The result was redirect all to Space Marines (Warhammer 40,000) and protect. This solution would seem to satisfy all or most participants in this discussion: It has the desired cruft-limiting effect, but allows for a transwiki or merger to the extent that this is desired. Sandstein 17:17, 3 August 2008 (UTC)[reply]
Land Raider (Warhammer 40,000)[edit]
- Land Raider (Warhammer 40,000) (edit | talk | history | protect | delete | links | watch | logs | views) (delete) – (View log)
Also nominating:
- Powerfist (edit | talk | history | protect | delete | links | watch | logs | views)
- Dreadnought (Warhammer 40,000) (edit | talk | history | protect | delete | links | watch | logs | views)
- Terminator (Warhammer 40,000) (edit | talk | history | protect | delete | links | watch | logs | views)

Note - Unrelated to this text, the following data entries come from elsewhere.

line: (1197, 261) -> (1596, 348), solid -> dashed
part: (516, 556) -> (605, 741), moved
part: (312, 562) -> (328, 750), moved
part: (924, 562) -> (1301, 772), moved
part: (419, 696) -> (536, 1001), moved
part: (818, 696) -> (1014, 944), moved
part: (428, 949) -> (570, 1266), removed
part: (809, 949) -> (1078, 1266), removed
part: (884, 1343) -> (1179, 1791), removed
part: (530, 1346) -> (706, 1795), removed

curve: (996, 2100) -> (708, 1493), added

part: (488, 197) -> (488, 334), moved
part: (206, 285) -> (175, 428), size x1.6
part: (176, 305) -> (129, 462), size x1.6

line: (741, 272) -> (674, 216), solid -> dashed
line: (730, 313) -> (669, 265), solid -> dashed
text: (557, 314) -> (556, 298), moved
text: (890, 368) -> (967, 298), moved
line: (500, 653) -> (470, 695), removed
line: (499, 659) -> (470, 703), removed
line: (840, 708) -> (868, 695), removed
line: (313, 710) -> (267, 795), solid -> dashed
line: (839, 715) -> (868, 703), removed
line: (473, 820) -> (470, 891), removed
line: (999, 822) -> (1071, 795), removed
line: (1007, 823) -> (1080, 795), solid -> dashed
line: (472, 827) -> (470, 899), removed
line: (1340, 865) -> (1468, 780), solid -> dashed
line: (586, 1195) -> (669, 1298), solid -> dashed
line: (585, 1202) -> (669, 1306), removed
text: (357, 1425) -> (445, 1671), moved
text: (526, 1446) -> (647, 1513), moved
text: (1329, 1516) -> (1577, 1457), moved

All fascinating, truly, but there are zero independent sources and the articles are strictly in-universe. These are all candidates for transwiki-ing to the WH40K wikia, but so far nobody from the project has volunteered to do this. Jaysweet (talk) 16:37, 29 July 2008 (UTC)[reply]
- I strongly suggest redirecting all of these pages to Space Marines (Warhammer 40,000). The same also applies for several other pages like articles on Space Marine Chapters (i.e. the Dark Angels, Blood Angels, Ultramarines, Space Wolves, etc.); it would be great if an admin could temporarily "undelete" these deleted pages. The problem with deleting the pages is that a non-admin cannot retrieve the old version of the pages if they want to revise and shrink them down afterwards.
None of us have time at the moment to trans-wikify these pages, so it doesn't do any harm to let the page remain as it is, so I would greatly appreciate if Games Workshop enthusiasts are not served with a deadline. Furthermore, it is pretty annoying when you want to look something up a couple months from now, and its suddenly not there.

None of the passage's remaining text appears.